高校時代から身体の使い方に課題を抱えていた山本選手は、矢田さんの指導を受けて“フルモデルチェンジ”を決意。
矢田さんは山本選手にこう伝えたそうです。
「今の投げ方の延長線上では、あなたの理想には届かない。フルモデルチェンジが必要です。

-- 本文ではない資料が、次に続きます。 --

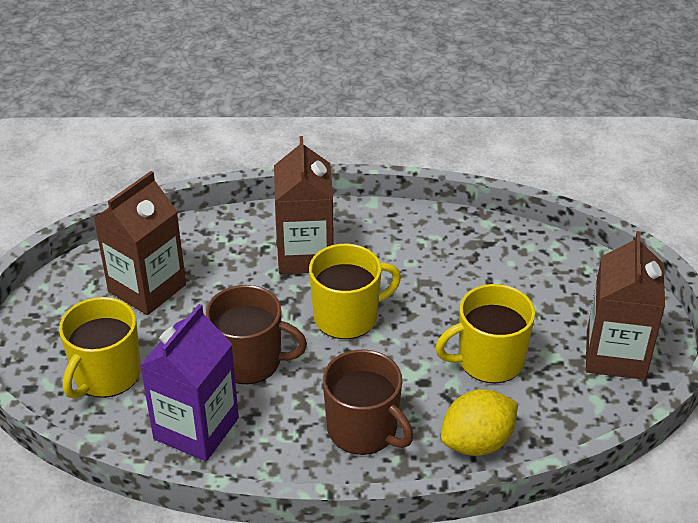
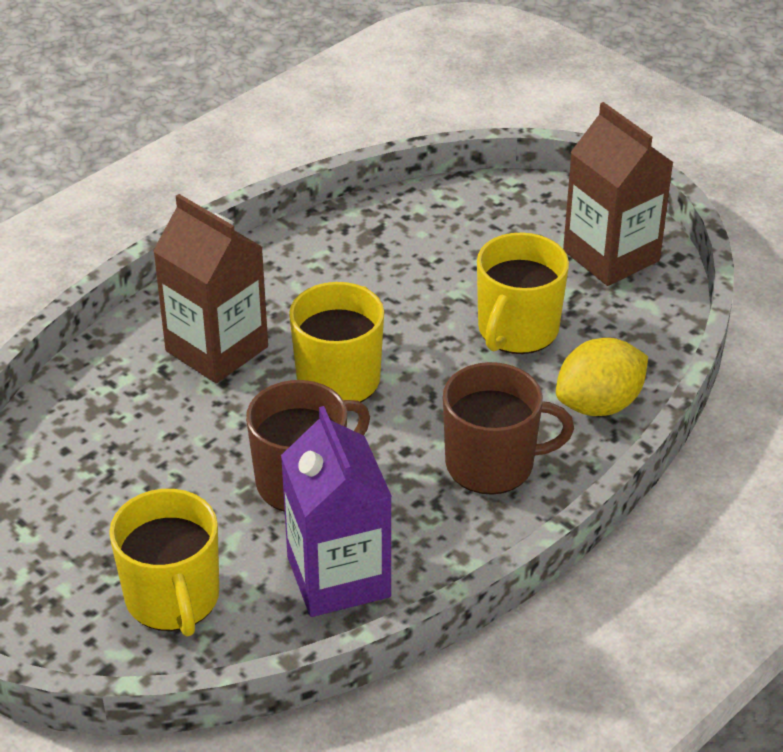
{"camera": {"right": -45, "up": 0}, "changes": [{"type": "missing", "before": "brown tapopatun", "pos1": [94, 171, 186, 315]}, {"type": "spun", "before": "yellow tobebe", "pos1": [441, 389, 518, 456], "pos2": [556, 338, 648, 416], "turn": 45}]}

」
この改革以降、山本選手の投球フォーム・体幹バランス・ケガの少なさなど、すべてが向上。
その結果、NPBでの圧倒的な成績と、MLB挑戦を支える基盤を作り上げました。
なぜ矢田さんの指導が画期的?
1. “型破り”なアプローチ
多くのプロ選手が筋トレ中心の体づくりを行う中で、矢田さんは「立ち方・動作・連動性」から改善を図る異色の手法を取っています。
2. ケガをしにくい身体作り
肩や肘への負担を減らし、長期的に投げ続けられる身体の使い方を重視。
3. 続けられる“地味トレ”
BCエクササイズは派手さはないものの、400種類以上あるとされ、地道に積み重ねるほど動作の質が高まる。
山本選手も「地味だけどずっとやれる」と語っています。
4. 信頼関係と個別最適化
矢田さんは「教える」よりも「一緒に作る」という姿勢で指導を行い、選手一人ひとりに合った方法を導き出すスタイルです。
今後の展望
山本選手が所属するロサンゼルス・ドジャースでも、矢田さんのトレーニング理論は注目されており、メジャーでも応用可能な「身体操作の科学」として関心を集めています。
今後、彼の理論が世界レベルの選手育成に広がっていく可能性もあります。
結びに
矢田修さんは、「ただ強くなる」「ただ速く投げる」ためではなく、
“正しく立ち、正しく動く”ことで、最大限の力を発揮させる専門家。
そしてその理論を体現しているのが、まさに山本由伸選手です。
彼の存在は、「努力の方向を変えれば、人はここまで変われる」ということを教えてくれます。
これからも、矢田修×山本由伸の“身体革命”は、多くのアスリートの道しるべになるでしょう。